Pour certains, toutes ces acquisitions et développements n’ont qu’une seule finalité, celle de concurrencer son rival Google. Selon eux, Amazon tend à devenir un méta-moteur sur lequel l’internaute pourra rechercher des informations et les acheter directement depuis sa plateforme plutôt que d’aller sur Google.
Mais la véritable guerre commerciale contre Google (et Facebook) se joue sur le front de la publicité. Ses performances sont encore loin de celles affichées par ses concurrents mais son chiffre d’affaires lié aux ventes de services publicitaires a enregistré une plus forte croissance. Avec la récente intégration d’une fonctionnalité de réalité augmentée pour des produits L’Oréal et le lancement de sa toute dernière application StyleSnap, Amazon assoit ses ambitions pour devenir le leader du shopping online ; et ainsi séduire de grandes marques qui utilisaient d’autres canaux de publicité et de vente via Google et Instagram.
Source: 7 statistiques surprenantes du numérique en 2019 (extrait de Internet Trends 2019, Mary Meeker).
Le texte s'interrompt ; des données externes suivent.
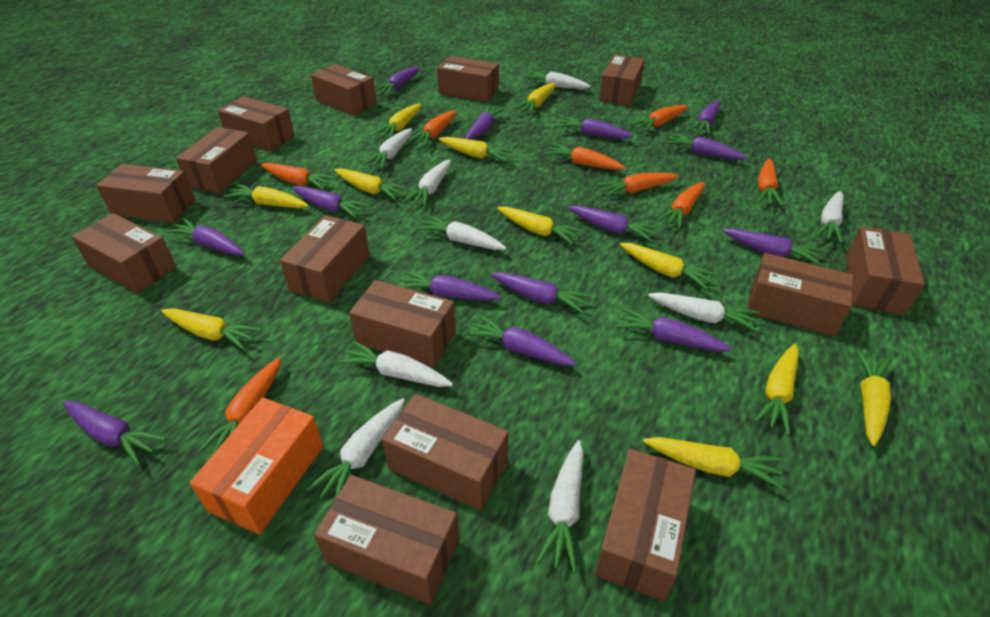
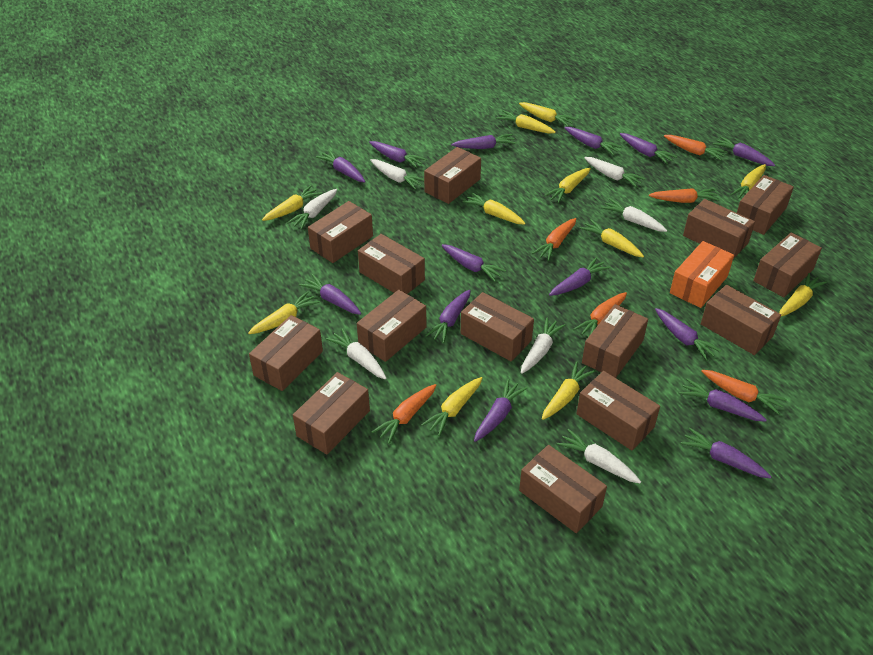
orange carrot: 8 -> 6
white carrot: 9 -> 7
Selon Christian Lundén, directeur du groupe Nordic Choice Hotels, les professionnels du tourisme doivent rester attentifs à l’évolution d’Amazon : « Il ne s’agit plus d’une compétition entre Booking et Expedia. Il s’agit maintenant d’une compétition entre Google, Amazon et Apple. Ces géants ont plus d’informations que les prestataires en possèdent eux-mêmes, et possèdent même plus d’informations que les agences de voyages en ligne (OTA). Il est donc évident que les GAFA joueront un rôle important à l’avenir ». D’après lui, il est peu probable que ces derniers continuent de passer par les OTAs car cela leur coûte cher. D'ailleurs, Google vient de lancer son propre système de réservation.